Lowering glutamate naturally ...not food which I was hoping for but shows some food restrictions and talks of taurine which I do use on occasion.  The other interesting bit was on inflammation. 

 

"

Be careful when you read studies. You never know what the author's motive may be or who may be backing the study. Dr Amy Yasko does not recommend l-glutamine because it can turn into glutamate, especially if the GAD gene or enzyme is affected in any way. 

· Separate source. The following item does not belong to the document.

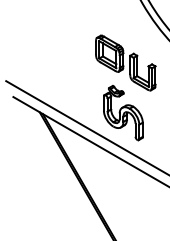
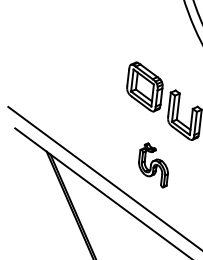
part: (123, 113) -> (153, 165), size x0.6

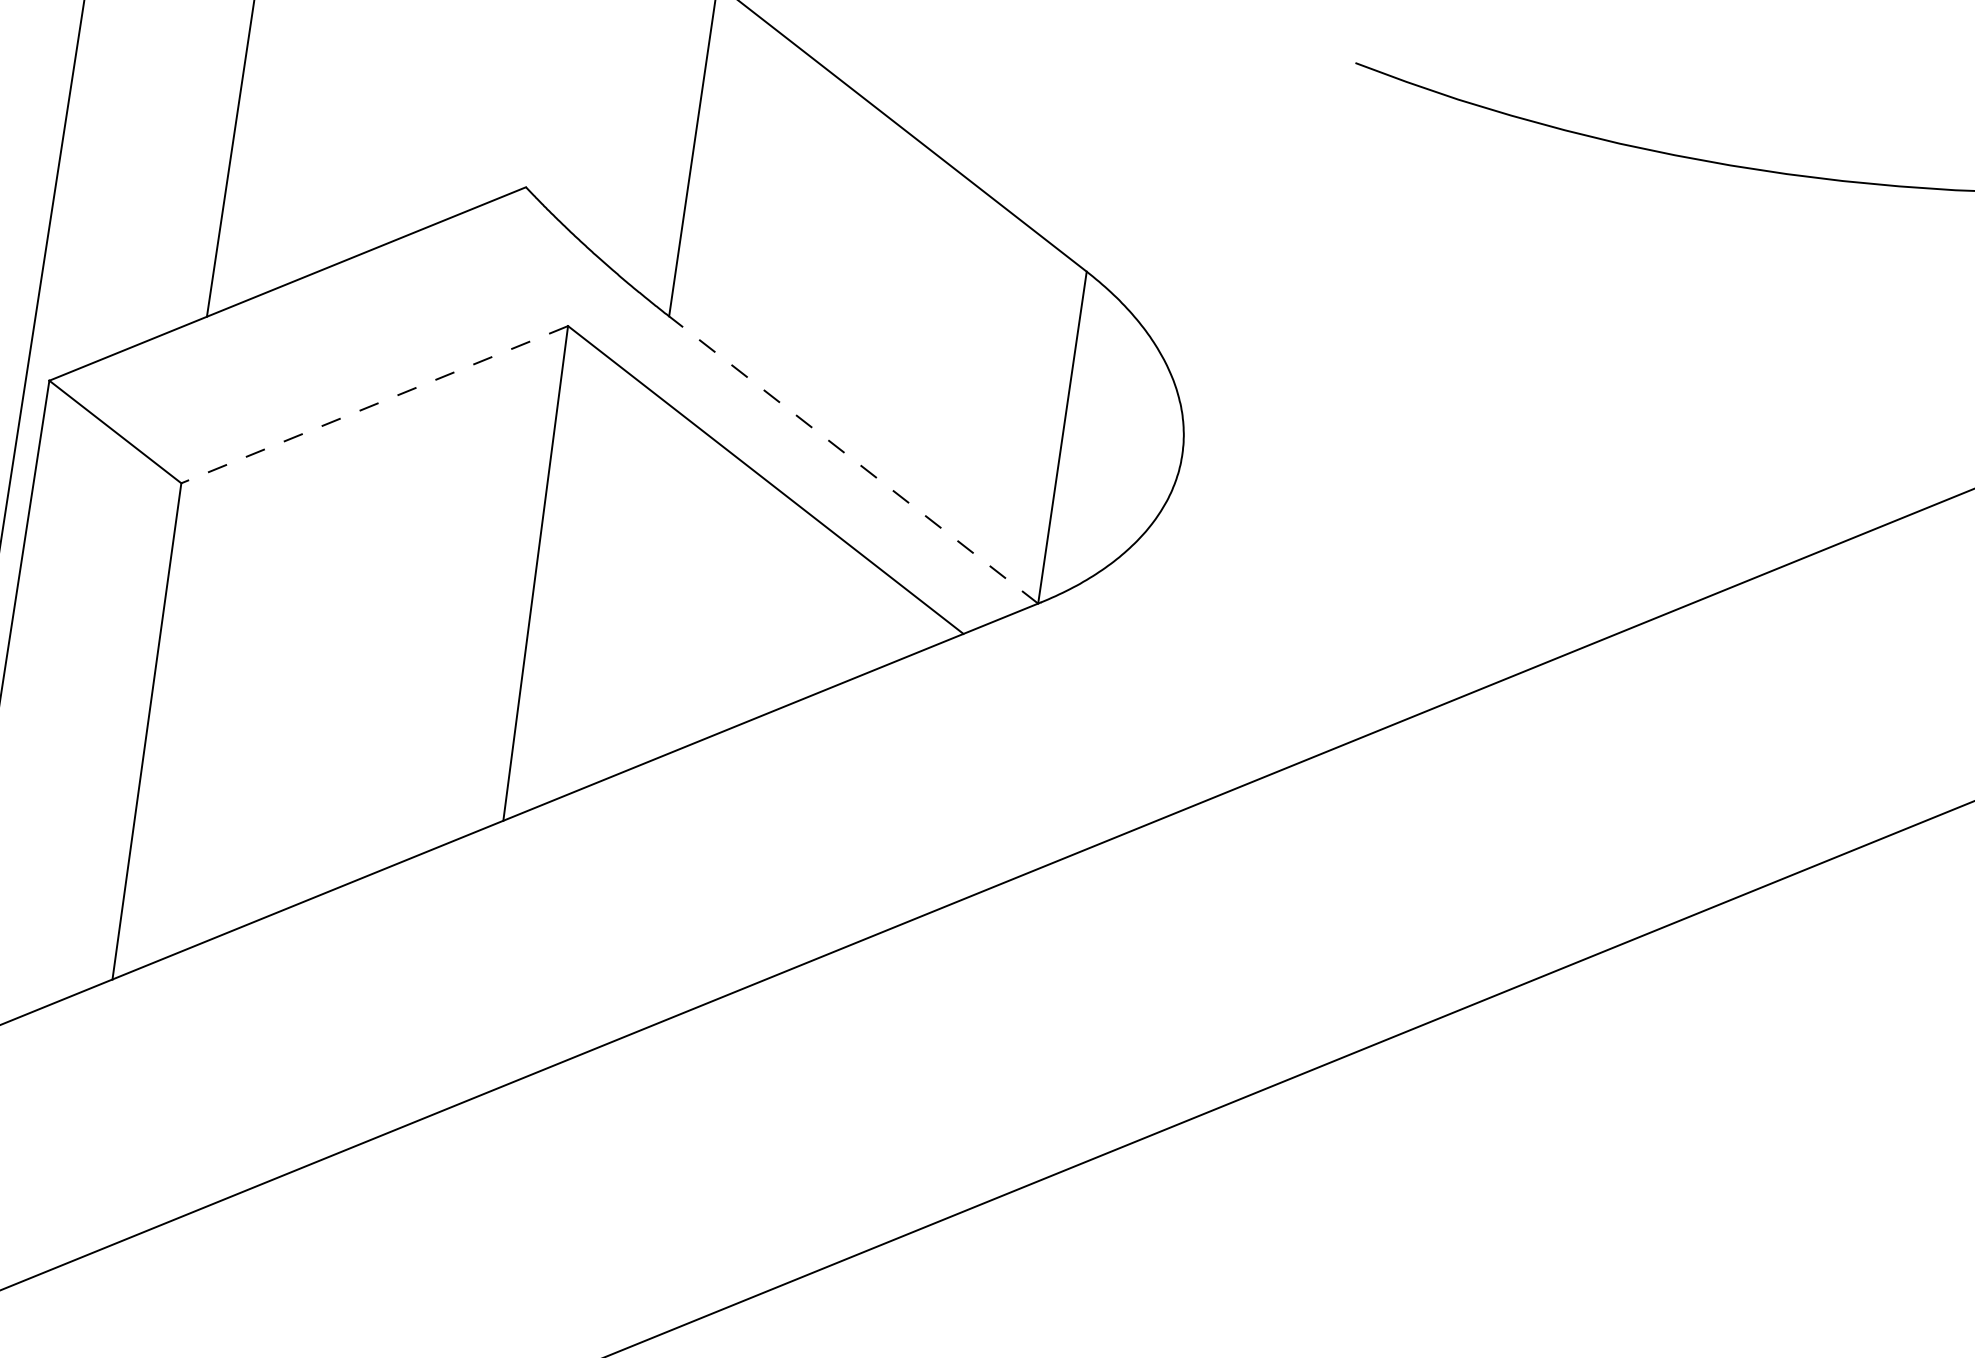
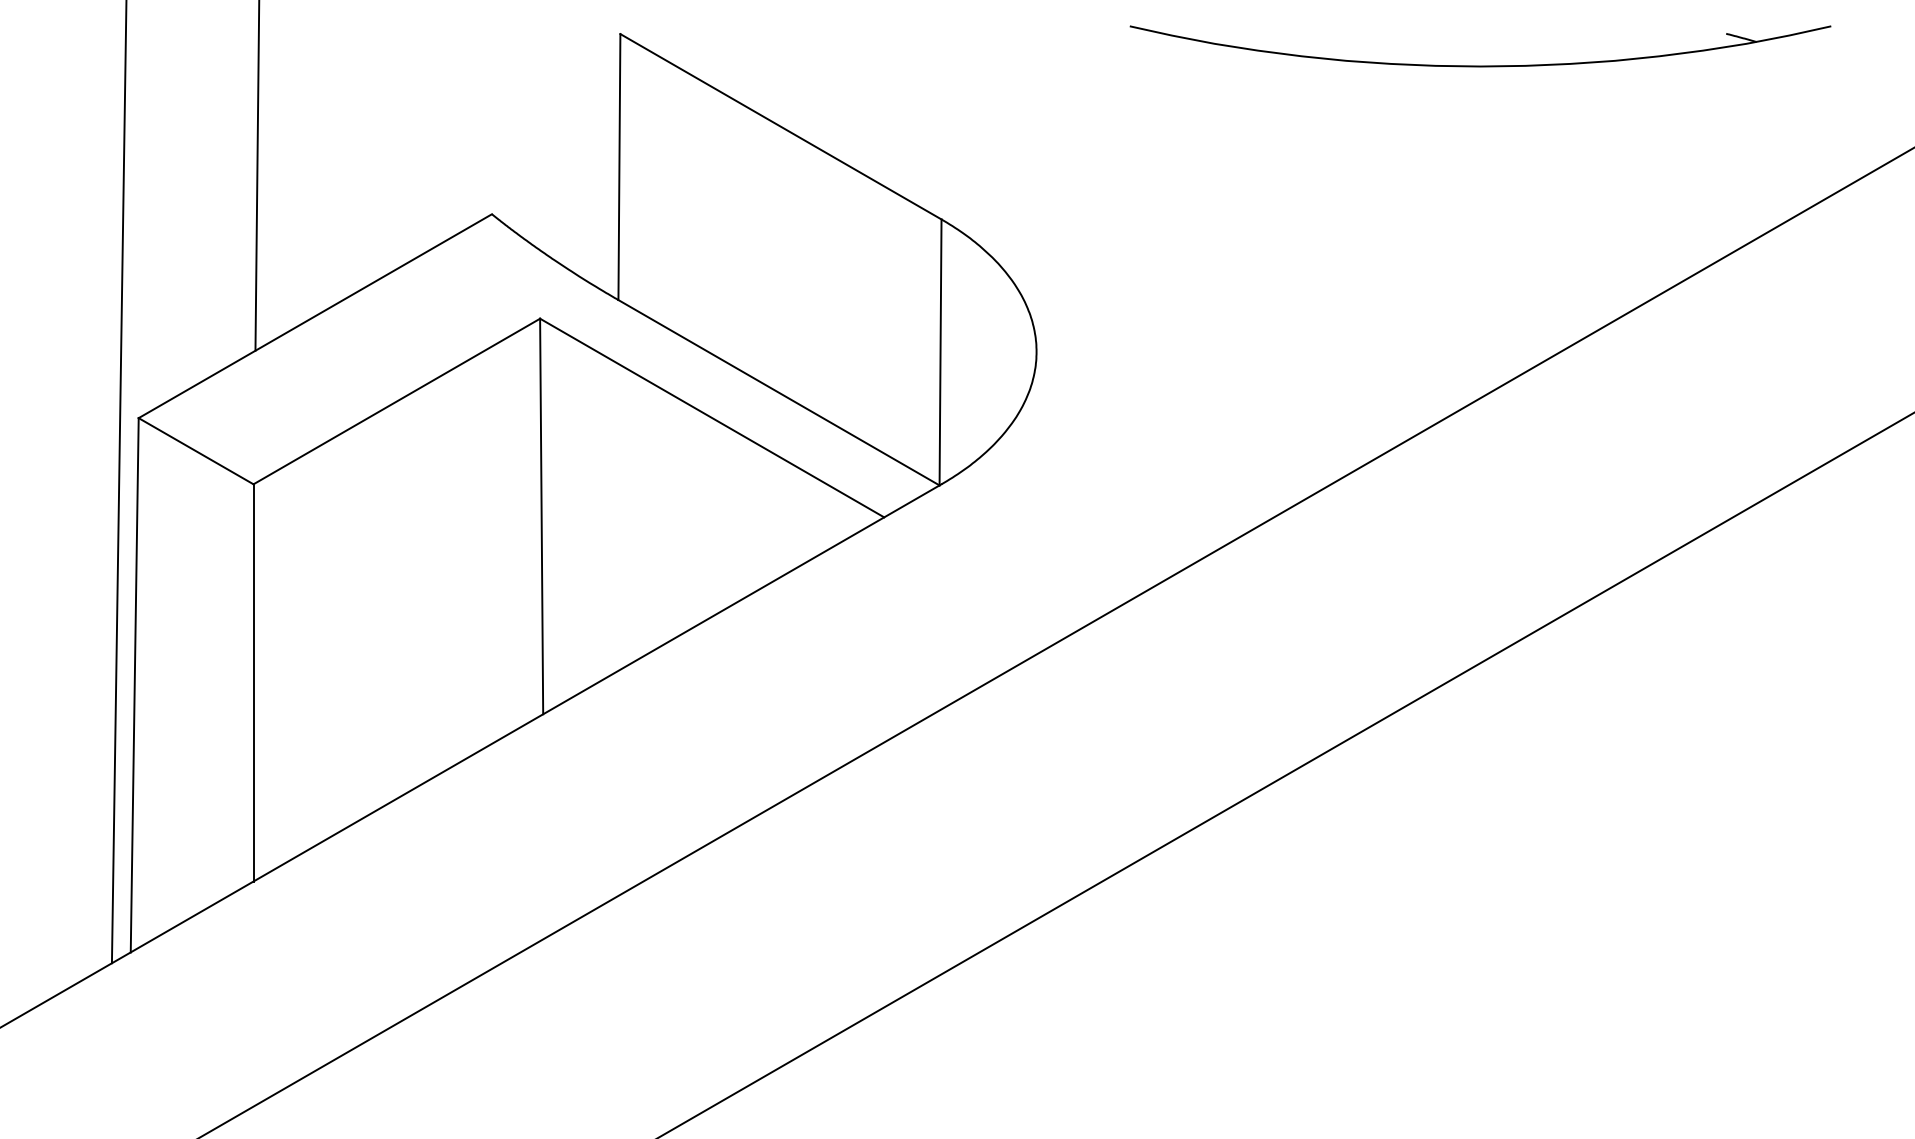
line: (374, 404) -> (396, 401), dashed -> solid
line: (853, 459) -> (778, 392), dashed -> solid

And certainly be aware of any dietary influences, especially MSG (it goes without saying). Peas, mushrooms and Parmesan cheese are also on the high glutamate avoid list. "

 

"

After taking everything I've learned into consideration, my recommendation is to take neither the supplement GABA or L-Glutamine. 

Because of the inflammation in your body, their behavior in the delicate Glutamate-glutamine cycle is unpredictable. My suggestion is to take L-Theanine or Taurine and to also consider some of the other natural GABA boosters you'll read about below."

 

I personally will stick with taurine as I already know I do well with it.  

 

"Calcium is another factor in the glutamate GABA story. If glutamate is like a gun, then calcium is the bullet. Glutamate creates the scenario for excitotoxicity to happen, but the agent that actually destroys the nerve cell is the influx of calcium. The combination of excessive glutamate from any source and too much calcium is major. "

 

" using zinc to limit glutamate damage"

 

I may try the zinc... maybe

you can read more of this here if you have interest.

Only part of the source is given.